Overview
The eggshell plaintiff doctrine is one of the most important legal principles in California personal injury law. It means the defendant takes you as they find you. If you had a pre-existing vulnerability that made the accident more damaging than it would have been for a perfectly healthy person, the defendant is liable for the full extent of the enhanced injury.
This doctrine comes into play in a huge proportion of personal injury cases. Virtually anyone over 40, anyone with prior medical history, or anyone with degenerative conditions will face this issue. Understanding how the eggshell plaintiff doctrine works, and how to use it to your advantage, is the difference between a case that settles for pennies and one that recovers full value.
The Core Principle: Take the Victim as You Find Them
The fundamental rule: a defendant takes you as they find you, with all existing frailties, vulnerabilities, and pre-existing conditions. If the defendant's negligence causes an injury that is more severe than it would have been in a perfectly healthy person, the defendant is liable for the full extent of the resulting injury.
The classic illustration: if a defendant negligently bumps into a person with an unusually thin skull and the person suffers a skull fracture that a person with normal skull thickness would not have suffered, the defendant is liable for the skull fracture. The defendant cannot argue that a normal person would not have been injured.
California Authority
The eggshell plaintiff doctrine is firmly established in California law through decades of case authority. The key cases include Ng v. Hudson (1977), Bostick v. Flex Equipment Co. (2007), and Coover v. Painless Parker (1936). Each confirms the same principle: the defendant takes the plaintiff as they find them, including all pre-existing vulnerabilities.
CACI 3927: Aggravation of Pre-Existing Condition
CACI 3927 is the standard jury instruction for the eggshell plaintiff doctrine in California. It contains four critical provisions:
Provision 1: No Liability for the Pre-Existing Condition Itself
The defendant is not liable for the pre-existing condition that existed before the accident. You cannot recover damages for the baseline level of the condition.

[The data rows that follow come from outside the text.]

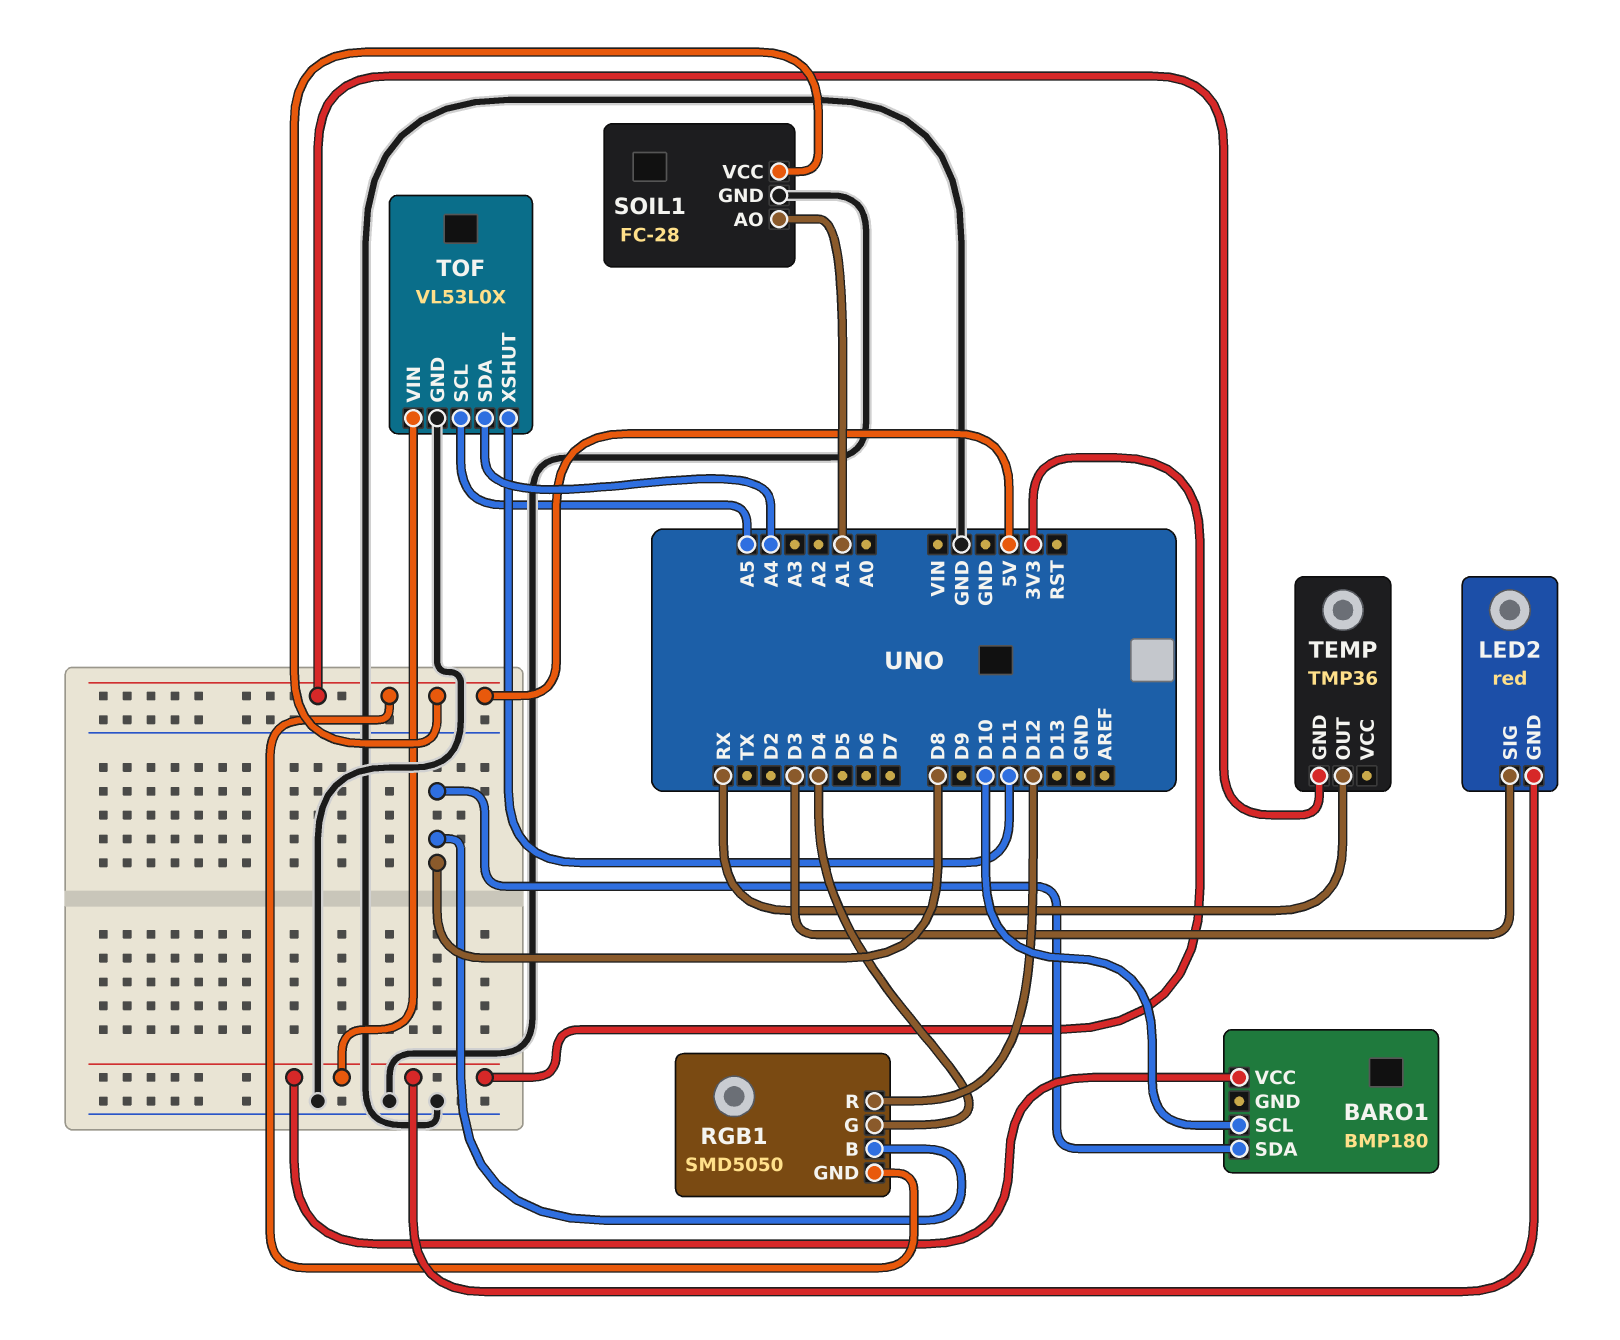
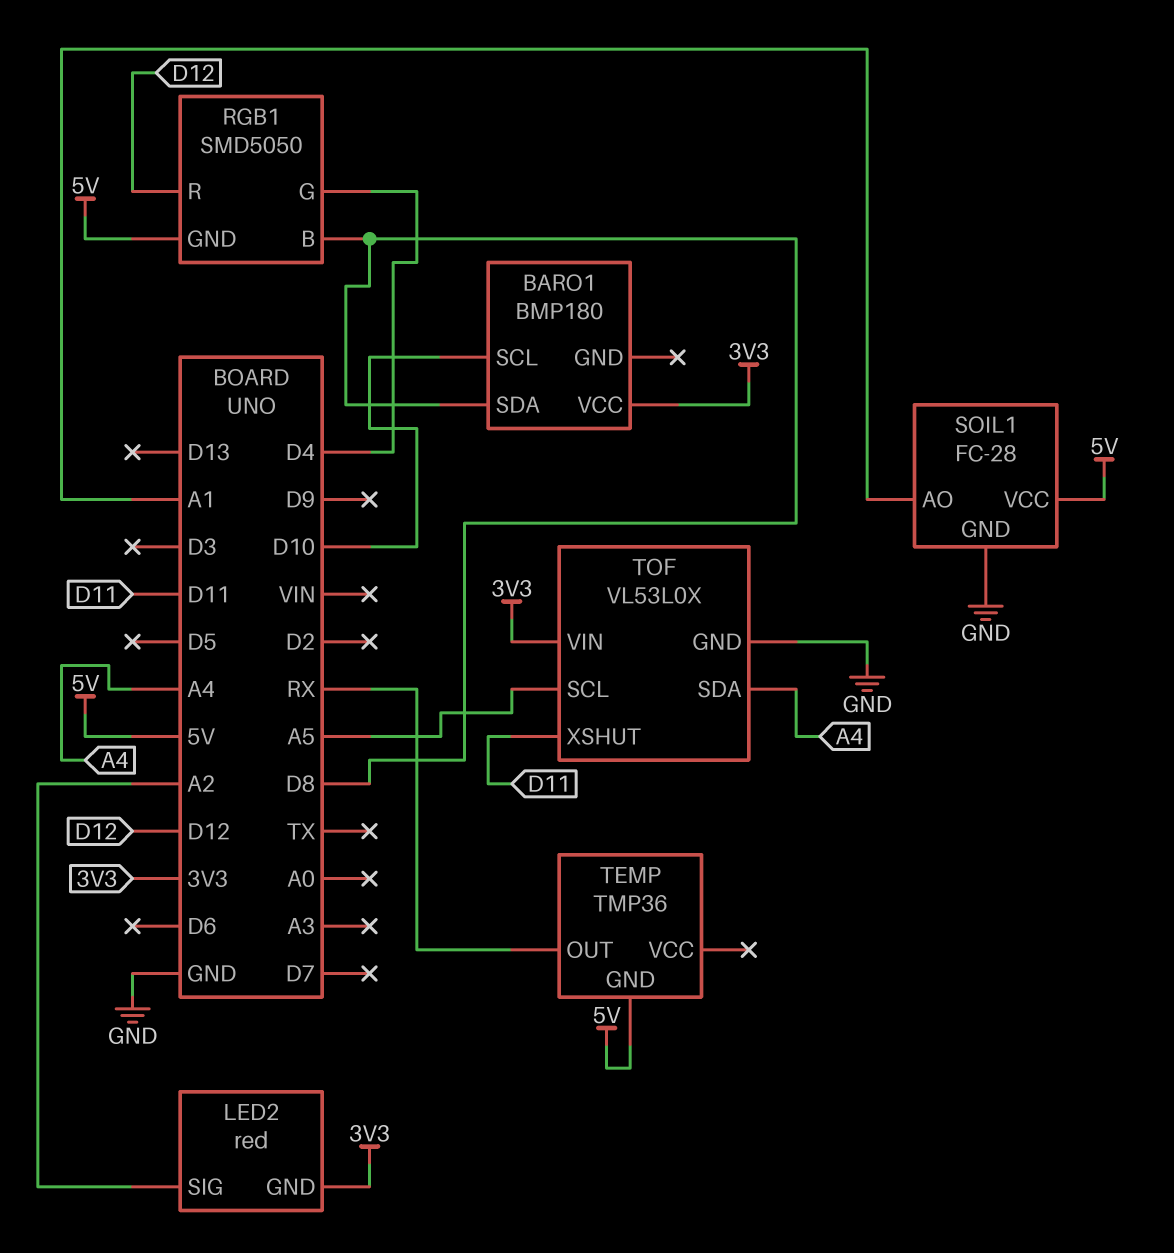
LED2 pin SIG: D3 -> A2

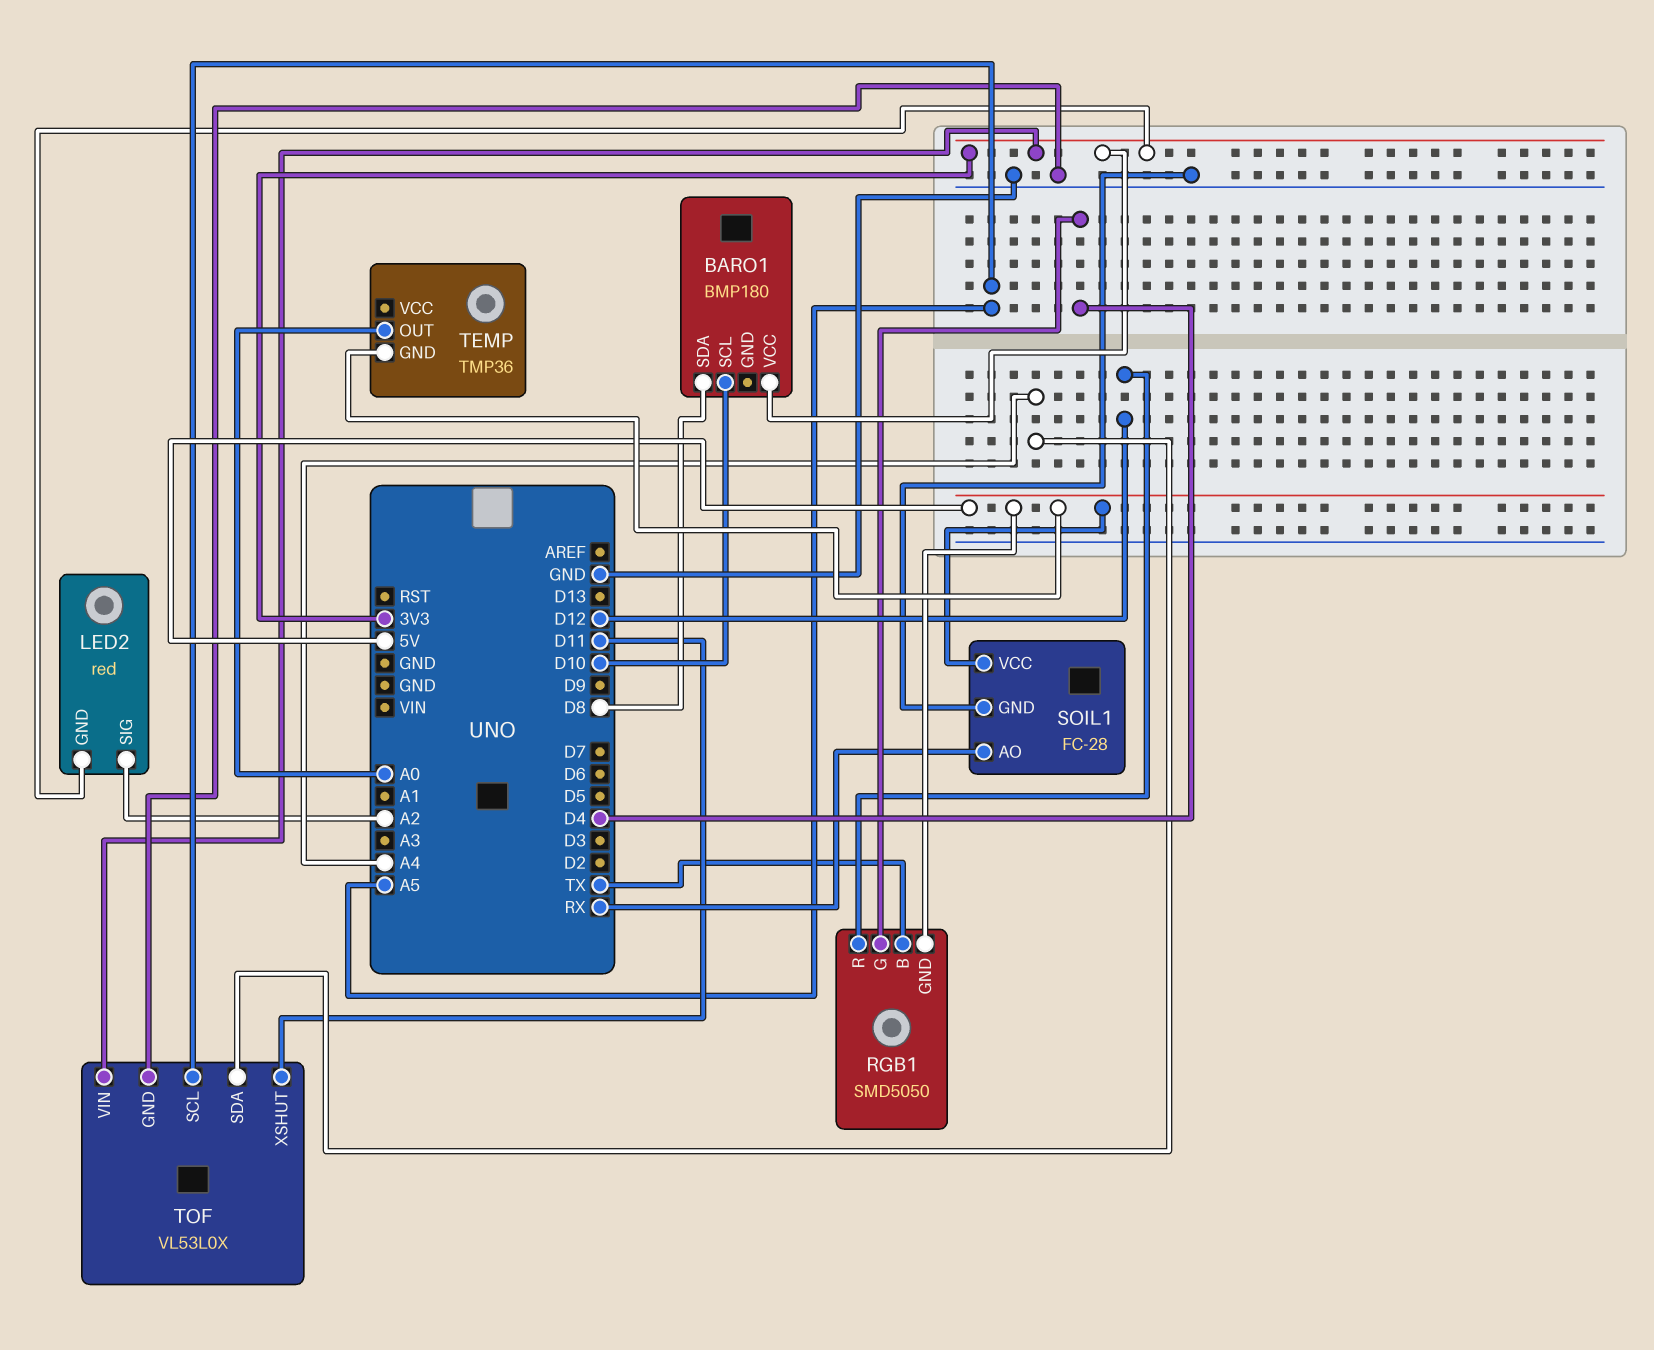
RGB1 pin B: D8 -> TX
SOIL1 pin AO: A1 -> RX
TEMP pin OUT: RX -> A0

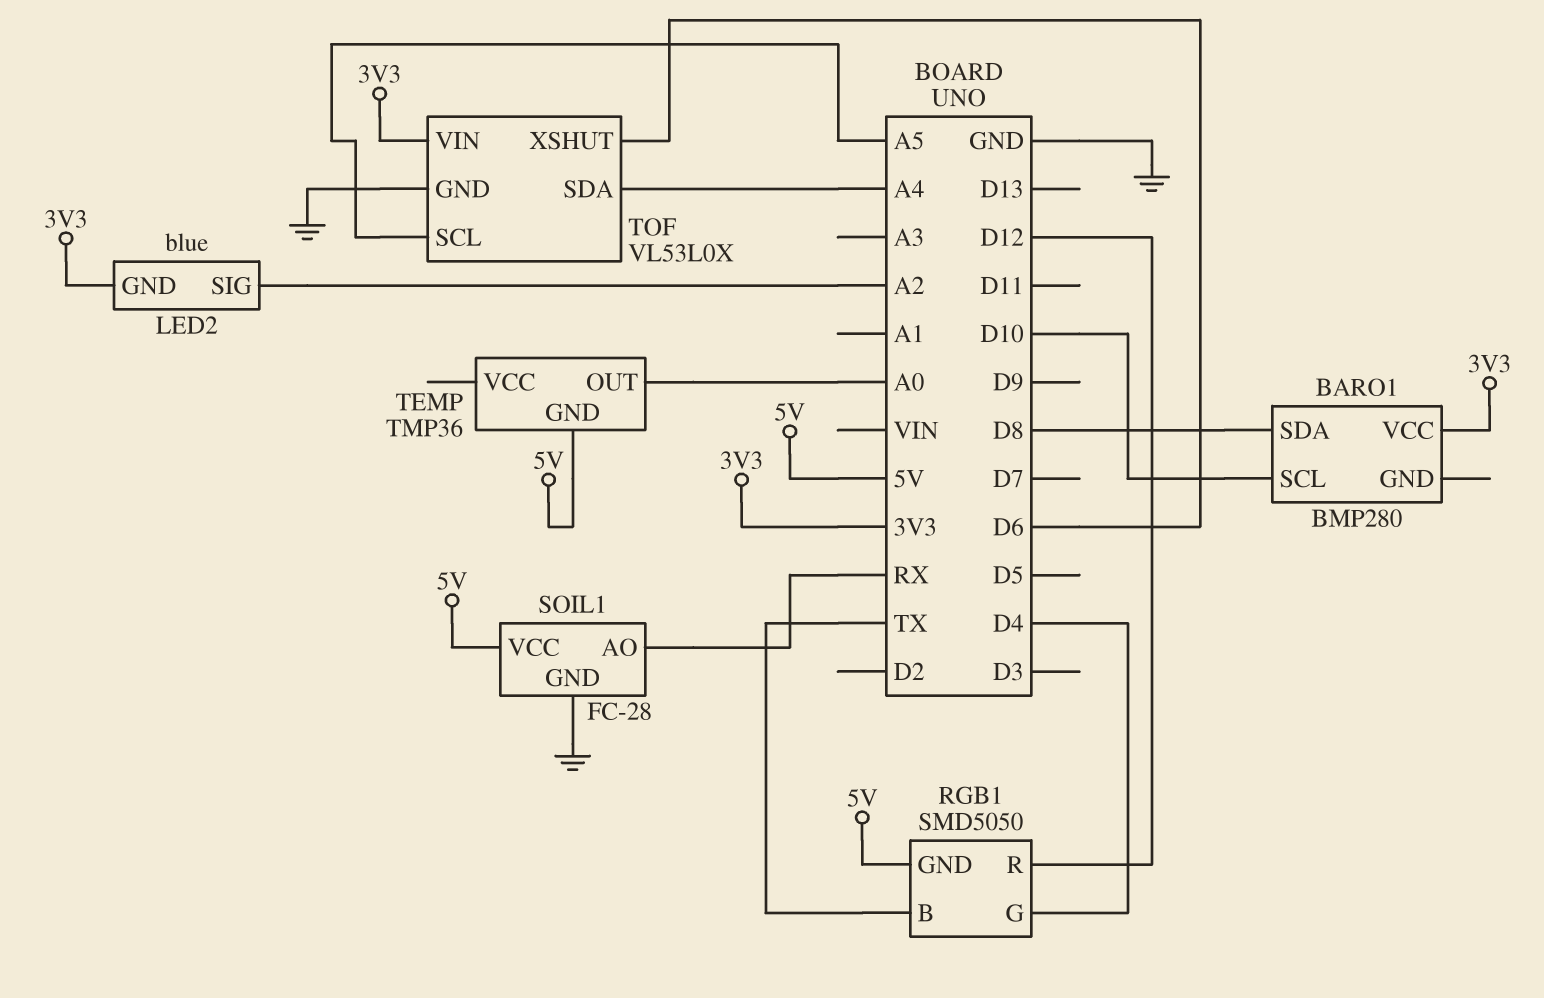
BARO1: BMP180 -> BMP280
LED2: red -> blue
TOF pin XSHUT: D11 -> D6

Provision 2: Full Liability for Aggravation
If the defendant's conduct made the pre-existing condition worse, the defendant is liable for the worsening. "Worse" is interpreted broadly: converting an asymptomatic condition to a symptomatic one, increasing the severity of symptoms, accelerating the progression of a degenerative condition, and causing the need for treatment that would not otherwise have been needed.

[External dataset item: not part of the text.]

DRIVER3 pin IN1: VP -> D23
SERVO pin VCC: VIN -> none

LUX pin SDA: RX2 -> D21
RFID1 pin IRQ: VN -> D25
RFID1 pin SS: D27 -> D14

Provision 3: Enhanced Vulnerability Equals Full Liability
If your pre-existing condition caused you to suffer more harm than a healthy person would have suffered, the defendant is liable for all the harm. Not just the harm a healthy person would have suffered. All of it. This is the core of the doctrine.
Provision 4: Burden of Proof on the Defendant
The defendant bears the burden of proving that some of the harm would have occurred without the accident. If the defendant cannot separate the pre-existing harm from the accident-related harm, the defendant is liable for the entire amount.
California law says the defendant takes you as they find you.
A pre-existing condition often makes the case stronger, not weaker. It explains why the accident was so devastating. One call tells you where you stand.
Thin Skull vs. Crumbling Skull
Thin Skull (Full Liability)
The thin skull doctrine applies when the pre-existing condition makes you more susceptible to injury but was not actively causing harm at the time of the accident. Examples:
- Asymptomatic spinal stenosis that leads to spinal cord compression after a disc herniation caused by the accident.
- Osteoporosis that causes a fracture from a minor impact that would not have fractured normal bone.
- A prior brain injury that causes disproportionate cognitive decline from a second concussion.
- Well-controlled depression that becomes severe and debilitating after a traumatic accident.
Result: the defendant is liable for the full extent of the enhanced injury.
Crumbling Skull (Limited Liability)
The crumbling skull doctrine is a defense limitation on the eggshell plaintiff rule. It applies when the pre-existing condition was already actively deteriorating and would have inevitably produced the same harm regardless of the accident. Examples:
- Advanced, symptomatic degenerative disc disease with surgery already scheduled before the accident.
- Progressive neurological disease with documented declining function before the accident.
- Terminal illness with severely limited life expectancy before the accident.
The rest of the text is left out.